The deep and experienced Clippers arrived in Florida as a title contender, and Rivers spoke to the players before getting off the bus at their hotel on Wednesday.
“The message is we’re on a mission,” Rivers said of what he told the team on the bus. “And we’ve been deployed. Nothing’s going to distract us. We are not going to complain about anything.
“We’re here and that’s it. That is our message. This is a business trip for us.”
Pelicans’ Zion Williamson says he spent quarantine period relearning fundamentals from ‘square one’
To get ready for the NBA season, Williamson said he worked out with his stepfather, Lee Anderson, when he wasn’t rehabbing with Pelicans staffers. Williamson cherished that time as he tried to to stay as basketball-ready as possible.
“It just felt like I was 5 years old again,” Williamson said Friday. “Just went back to square one, tried to get my body where it needs to be, get my fundamentals back to square one and start from there. So yeah, it was just like starting over at 5 again. It was a great process to learn it all over.”
Pelicans coach Alvin Gentry said Williamson “looked great” as the team returned to full practice for the first time in four months on Friday afternoon near Orlando. Gentry also credited Anderson for the work he did with Williamson while the Pelicans were away from each other.
“His stepfather did a fantastic job of working him out every day, of making him be in good conditioning when we got him back,” Gentry said. “He’s made a lot of strides in his shooting, I think. Although we weren’t together, he did a lot to improve his game.”
In his first NBA game, Williamson went on a scoring barrage in the fourth quarter when he went 4-for-4 from 3-point range, bringing the Smoothie King Center to its feet. But in the 18 games that followed, Williamson went just 2-for-9 from deep.
A glance at Williamson’s shot chart shows that he has been dominant around the rim and hasn’t done much of anything in the midrange. Could that be changing as the NBA season restarts?

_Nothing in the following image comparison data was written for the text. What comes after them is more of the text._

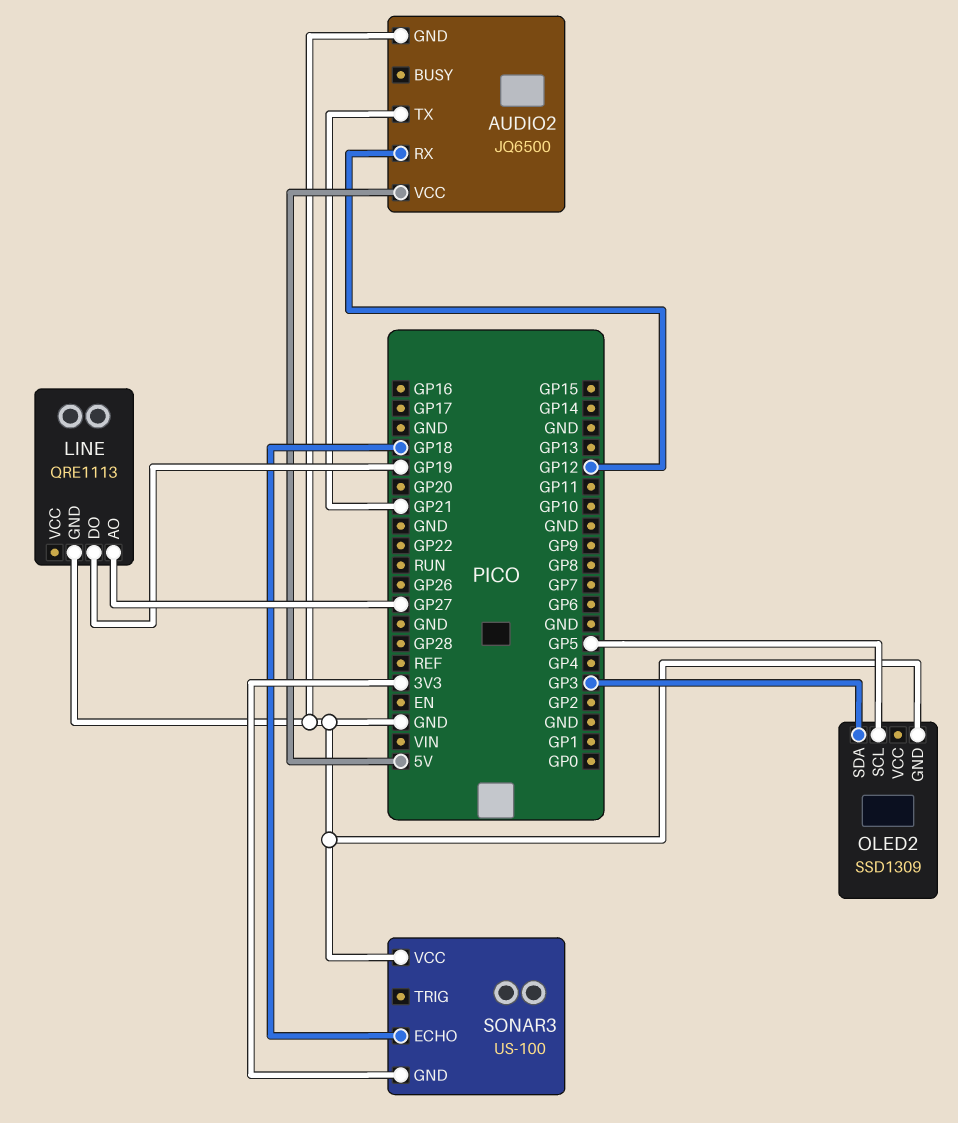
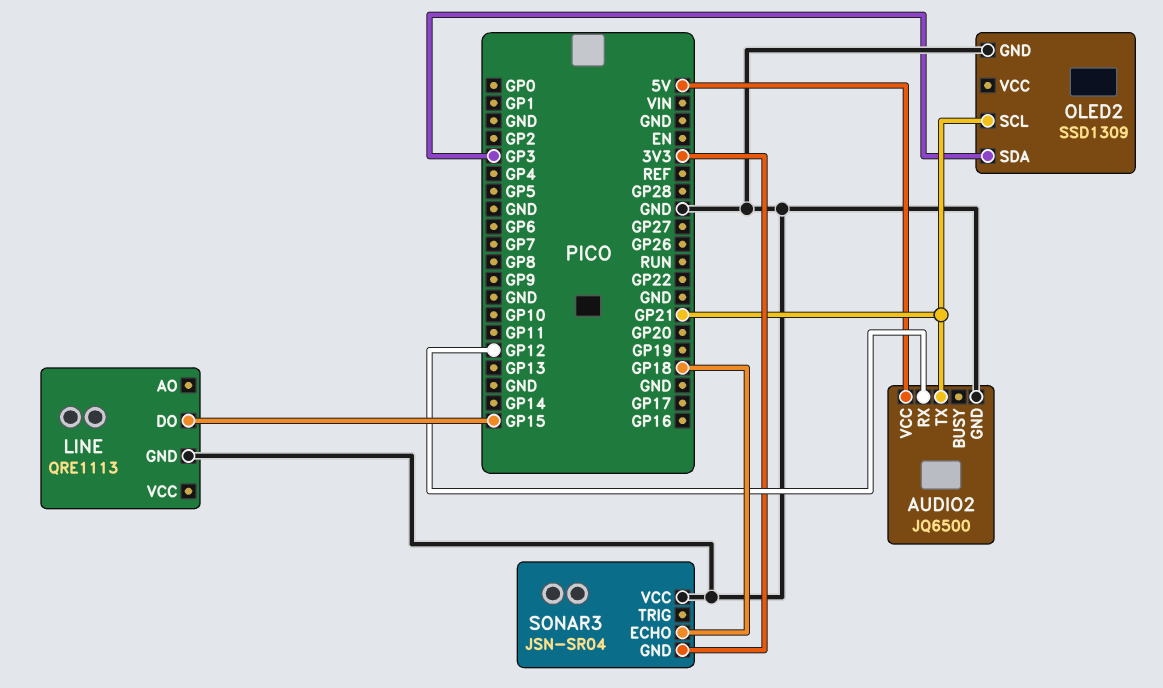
LINE pin AO: GP27 -> none
LINE pin DO: GP19 -> GP15
OLED2 pin SCL: GP5 -> GP21
SONAR3: US-100 -> JSN-SR04

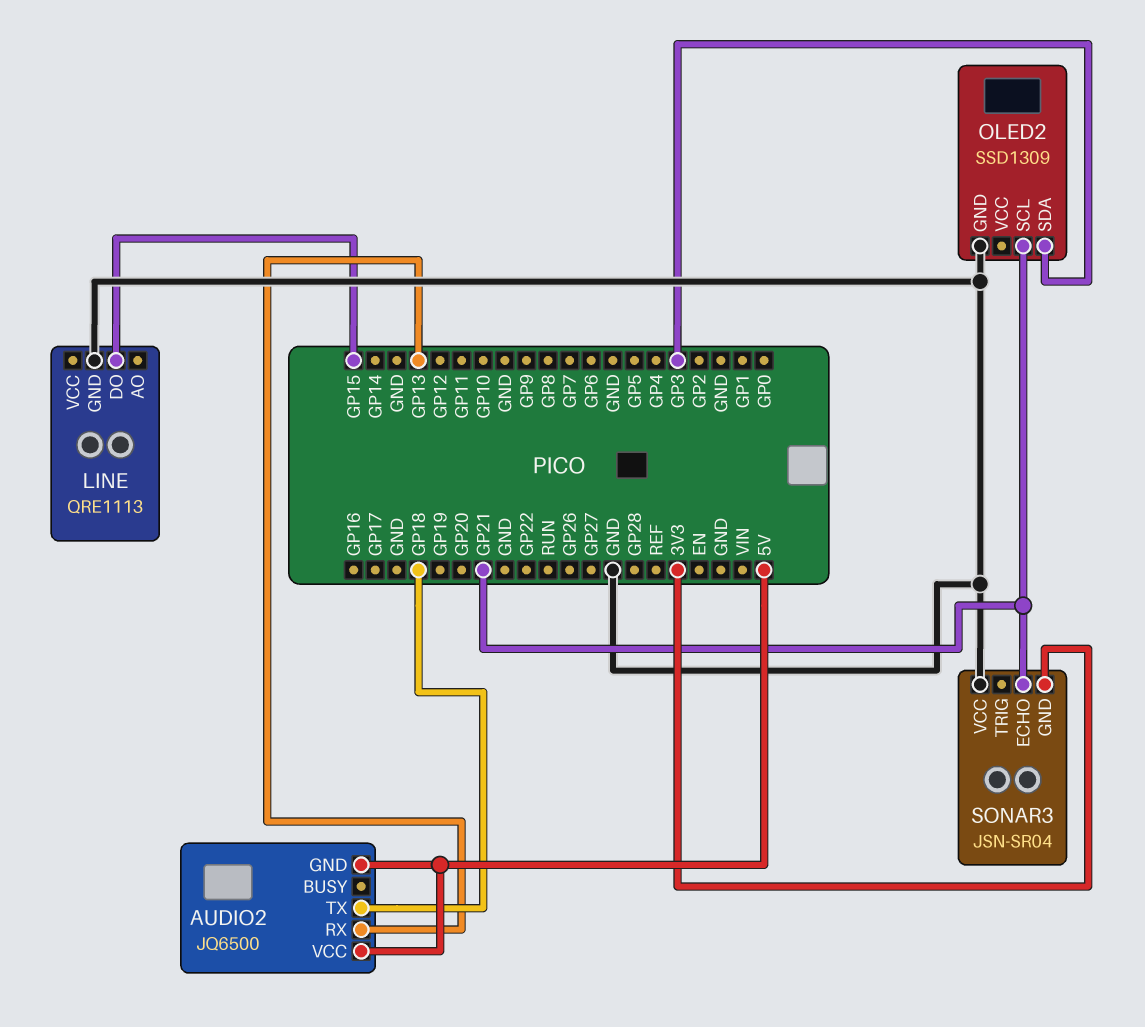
AUDIO2 pin GND: GND -> 5V
AUDIO2 pin RX: GP12 -> GP13
AUDIO2 pin TX: GP21 -> GP18
SONAR3 pin ECHO: GP18 -> GP21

“Yeah, I think there are going to be parts of my game that you didn’t see before that you’ll see when we start playing,” Williamson said.
Gentry received word from the NBA on Wednesday that he was cleared to participate in the resumption of the season. There was doubt as to whether Gentry, 65, would be held out, but after a review and array of tests, he was cleared to coach in Florida.
“As I said, it’s been tough on everyone,” Gentry said. “I wish it could have been done sooner. I wish everything would have been decided sooner. It wasn’t, but I’m here. That was my ultimate goal, is to be here and coach my team, and that’s where I am right now.”
If Gentry wasn’t permitted to go, he would have been the third Pelicans coach who didn’t make the trip. Associate head coach of defense Jeff Bzdelik and assistant coach Jamelle McMillan stayed back; Bzdelik, 67, on the advice of team physicians and McMillan because of staying with his newborn son.
Gentry said that even though Bzdelik won’t be with the team, he’ll still be involved in the team’s defensive strategy.
“It may be from afar, but he’s going to be involved in every practice,” Gentry said. “He’s going to be involved in every game. He’ll be involved in every game-plan situation. He’s not here from a physical standpoint, but he will still be involved in everything that we do down here.”
Still, Pelicans guard Jrue Holiday said it’ll be an adjustment not having Bzdelik and McMillan on the bench.
“I think for the most part, especially towards the beginning of this quarantine, toward the end when we were stopping, we started to get into a groove defensively,” Holiday said. “I’ll tell you I feel like we tried to pick it back up. But being here [without Jeff and Jamelle] and not having them is kind of weird, but I feel like we adjusted well today and did a pretty good job.”